After examining each of the five virtual mock-ups, at the bottom of the page you’ll see the poll. Simply click and submit. It really is that simple.

But first, here’s what it’s all about:

When Ayden finally has the chance to confront his obsessive fan—the man in the red-feathered fedora—he seizes it, though it may be the worse decision of his life. It isn’t long before a dark and deadly picture emerges; his were the stories whispered by candlelight, the reason darkness is feared. He calls himself Hendrik, and he is a vampire.
Hendrik claims lineage to a pre-Sumerian tribe of naturalists who discovered the key to perpetual life through artificial selection, splicing a new branch onto mankind’s evolutionary tree: a breed of humans born into darkness, fueled by bloodlust, and living the lives of gods, laying the groundwork for the earliest surviving work of literature, The Epic of Gilgamesh. Hendrik’s interest in Ayden is unclear, but when a centuries-old feud is reignited, a bloody turf war ensues and Ayden is unwittingly drawn into a nightmarish world of feral cannibals and preternatural carnage.
Set against the turbulent winter of Minnesota’s Twin Cities, The Well of Gilgamesh: A Wampyr Novel is a briskly paced story that combines ancient mythology and a remarkable modern scientific theory into a vivid and stirring tale of one vampire’s mysterious fixation on a local musician and another’s desire to repopulate the frozen metropolis with a new, deadlier breed of vampire.

And now, onto the covers. Behold…

Cover 1: Fedora, Blood TextCover 1 Mockup

Cover 2: Fedora, Torn PaperCover 2 Mockup

Cover 3: Blood Splatter on WhiteCover 3 Mockup

Cover 4: Stone WellCover 4 Mockup

Cover 5: Red Background (Modern, Minimalist)Cover 5 Mockup

OK, now that you’ve seen the concepts, take the following poll and let me know which is your favorite cover. Just click the button next to the cover that you like the best, then click VOTE at the bottom of the poll. Perhaps you’re torn between one design or another, and if that’s the case, by all means leave a comment. Your opinions are not only welcome, they’re encouraged! Some of you are my art and design comrades, so please, let the opinions fly! The results will be posted next week.
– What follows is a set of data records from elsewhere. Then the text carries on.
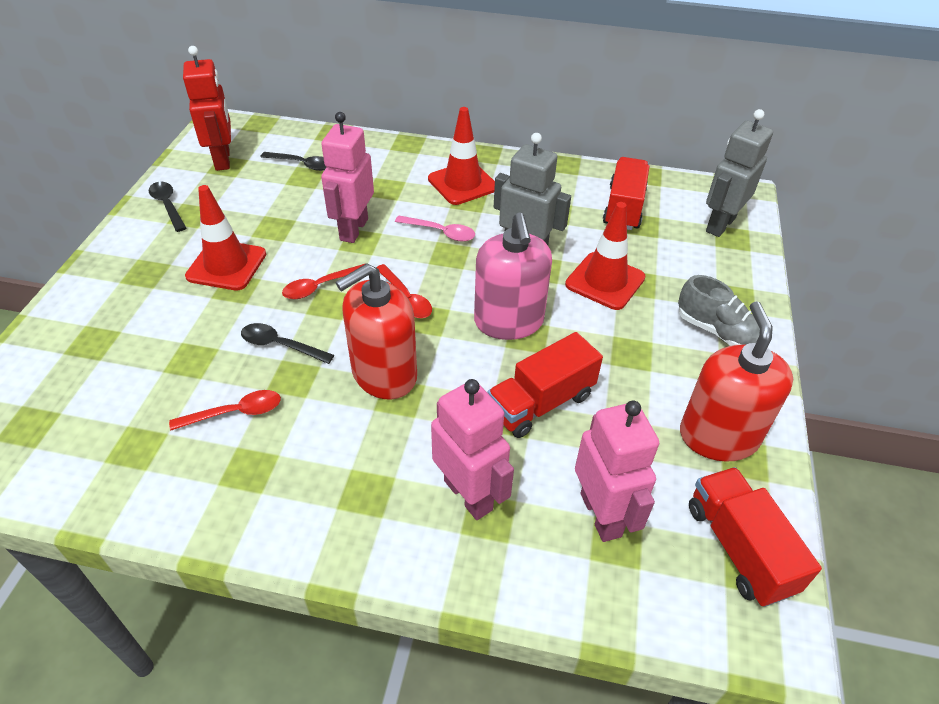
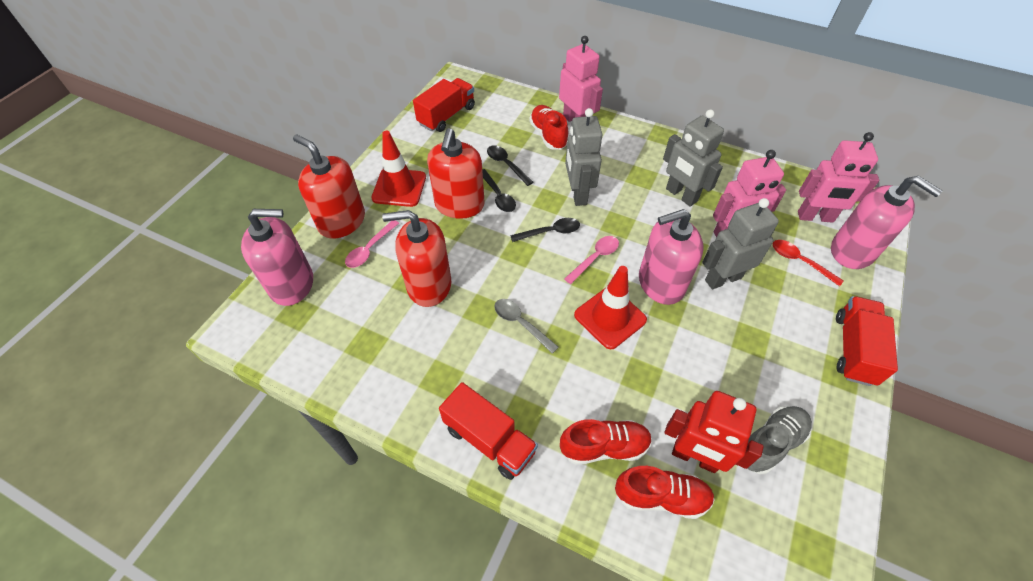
grey robot: 2 -> 3
grey spoon: 0 -> 1
pink soap dispenser: 1 -> 3
pink spoon: 1 -> 2
red shoe: 0 -> 3
red soap dispenser: 2 -> 3
red spoon: 3 -> 1
red traffic cone: 3 -> 2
The release date for my novel will be posted within the next few weeks. Follow my blog to stay up to date. Feeling altruistic? By all means, tell EVERYONE YOU KNOW about my blog and my book! Thanks for stopping by!

5 thoughts on “Judge My Book By Its Cover

  1. I am torn between covers 2 and 3.

    I can read the title more easily in 2; cover is a little more dramtatic in 3.

    Both are winners!

  2. At 1st, I was torn between covers 1 & 3, but realized the title was hard to read. No. 4, Stone Well is my favorite.

  3. I like #2 the best, as it is the most visually rich (along with #1), but I think #4 (image of the well) would sell the best because it is pretty self-explanatory. Even without the title I think the viewer has an idea of the general mood and direction of the novel. It is not as subtle as the first two (with the fedora), but subtlety is often wasted on the general public. (Yes, showing my elitist streak here. 😉 )

    My partner would have been very interested in your book, as he read a lot of horror/mystery novels, but I’m afraid it’s not a genre I have much affection for myself. I do like the combo of scientific theory and ancient history. If and when you have the book available for sale let me know & I will mention it to some friends who I think would be interested.